Here are five books in remembrance.
- Shake Hands with the devil, the failure of humanity in Rwanda written by Lt. General Romeo Dellaire of the Canadian forces with help from Major Brent Beardsley is an award winning book that gives a first-hand account of the genocide from a man who should know. Lt. General Dellaire was the leader of the UN peacekeeping mission in Rwanda. This award winning book which is now a movie, is majorly about the killings, how he lost his own men to the genocide, the senselessness of it all, betrayal, naiveté, racism and international politics. The things he saw were so bad that he suffered a mental breakdown when he returned home. This is a must read.
- We wish to inform you that tomorrow we will be killed by our families by Philip Gourevitch. I must have read this book four times while I was reading voraciously anything on the Rwandan genocide, just trying to make sense of the tragedy. Philip’s book is an unforgettable first hand account of the Rwandan genocide and its aftermath. As a journalist he brings his keen eye to even the smallest and often ignored details in the history of the genocide and spent time investigating the aftermath. He chronicles what happened and how people remember what happened. A Tutsi pastor in a letter to his church President who is a Hutu used the chilling phrase that gives Gurevitch his book title. With keen dramatic intensity, he frames the genocide and the horror of Rwanda’s “genocidal logic” in the anguish of its aftermath. Mass displacements, the temptation to revenge, quest for justice and the impossibly crowded refugee camps. The book shows the stubbornness of the human spirit in the face of extremism. Unputdownable!
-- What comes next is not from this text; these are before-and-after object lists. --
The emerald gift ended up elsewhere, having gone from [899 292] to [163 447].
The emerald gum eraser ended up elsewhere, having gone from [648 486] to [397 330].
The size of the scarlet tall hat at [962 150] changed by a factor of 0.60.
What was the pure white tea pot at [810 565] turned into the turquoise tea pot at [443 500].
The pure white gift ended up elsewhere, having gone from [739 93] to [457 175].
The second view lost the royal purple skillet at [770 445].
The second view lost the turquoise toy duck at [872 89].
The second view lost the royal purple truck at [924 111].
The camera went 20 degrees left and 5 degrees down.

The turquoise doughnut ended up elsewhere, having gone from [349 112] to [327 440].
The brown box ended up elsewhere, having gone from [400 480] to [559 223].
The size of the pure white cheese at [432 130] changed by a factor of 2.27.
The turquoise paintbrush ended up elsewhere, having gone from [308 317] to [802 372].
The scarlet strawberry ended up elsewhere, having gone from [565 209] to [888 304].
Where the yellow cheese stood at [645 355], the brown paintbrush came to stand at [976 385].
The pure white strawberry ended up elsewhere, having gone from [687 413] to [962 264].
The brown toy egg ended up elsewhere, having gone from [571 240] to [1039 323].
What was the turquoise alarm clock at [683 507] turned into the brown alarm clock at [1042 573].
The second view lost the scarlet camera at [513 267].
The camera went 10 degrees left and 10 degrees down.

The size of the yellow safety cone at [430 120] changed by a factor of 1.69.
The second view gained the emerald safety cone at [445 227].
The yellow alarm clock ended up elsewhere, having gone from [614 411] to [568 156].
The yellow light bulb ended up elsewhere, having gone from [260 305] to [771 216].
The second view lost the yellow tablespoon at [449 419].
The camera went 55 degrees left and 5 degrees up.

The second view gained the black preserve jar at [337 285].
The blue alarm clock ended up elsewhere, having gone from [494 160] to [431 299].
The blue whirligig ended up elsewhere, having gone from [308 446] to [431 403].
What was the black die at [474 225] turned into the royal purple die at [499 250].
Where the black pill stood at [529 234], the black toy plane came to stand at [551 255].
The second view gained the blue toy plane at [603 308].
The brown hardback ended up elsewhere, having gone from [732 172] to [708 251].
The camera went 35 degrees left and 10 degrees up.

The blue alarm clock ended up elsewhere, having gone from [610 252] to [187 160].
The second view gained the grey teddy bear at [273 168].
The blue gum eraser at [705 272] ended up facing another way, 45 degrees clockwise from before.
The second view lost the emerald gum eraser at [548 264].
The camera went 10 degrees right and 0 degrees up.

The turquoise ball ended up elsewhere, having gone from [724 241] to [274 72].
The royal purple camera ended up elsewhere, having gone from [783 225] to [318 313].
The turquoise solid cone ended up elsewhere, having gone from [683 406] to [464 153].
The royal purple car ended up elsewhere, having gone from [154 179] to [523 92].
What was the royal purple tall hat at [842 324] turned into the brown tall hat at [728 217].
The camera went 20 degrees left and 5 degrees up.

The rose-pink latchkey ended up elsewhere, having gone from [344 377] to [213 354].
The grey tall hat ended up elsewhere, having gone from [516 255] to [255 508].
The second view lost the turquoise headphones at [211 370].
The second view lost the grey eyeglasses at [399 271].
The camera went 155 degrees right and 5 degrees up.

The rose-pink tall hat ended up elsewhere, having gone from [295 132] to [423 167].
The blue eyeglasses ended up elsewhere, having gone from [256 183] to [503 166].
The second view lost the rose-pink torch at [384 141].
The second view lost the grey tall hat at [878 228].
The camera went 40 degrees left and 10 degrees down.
- Say you are one of them, by Uwem Akpan is a fictional account of the Rwandan Genocide. Told through the eyes of a little girl, this Oprah endorsed collection of short stories tells the story of a Rwandan family where the man was given an ultimatum by his Hutu brothers to kill his wife and children or be killed because he married a Tutsi. The short story Say you are one of them which is the book’s title is a heart breaking story of love and betrayal as the genocide was raging. Unbelievable!
- The Media and the Rwandan Genocide Edited by Allan Thompson with a statement by former UN Secretary General, Kofi Annan. This book examines the role the news media played in fuelling the genocide and the failure of the international media in bringing the genocidal issues to the world’s attention properly. This is the first book to examine the power of the media and its role in the cataclysmic events in Rwanda where local radio and print media encouraged neighbours to turn against each other and International Media looked the other way.
- An Ordinary Man, autobiography by Paul Rusesabagina. This is the account of the amazing life of the man who inspired the film, Hotel Rwanda. A hotel manager, he turned the luxurious Hotel Milles Collines into a refugee camp for more than 1,200 Tutsis and moderate Hutus fending off the would be killers with a combination of deception and diplomacy. This is the story of his childhood, a recount of those terrible 100 days and his accidental path to heroism. He also tells how he subsequently left Rwanda living his life as a refugee and activist. An amazing read.
Bonus book:
Led by Faith, rising from the ashes of the Rwandan genocide by Immaculee llibagiza. Here the author tells the story of her miraculous escape from the genocide and how she lost family and friends and a million of her fellow citizens. By the same author, The Rosary, the prayer that saved my life.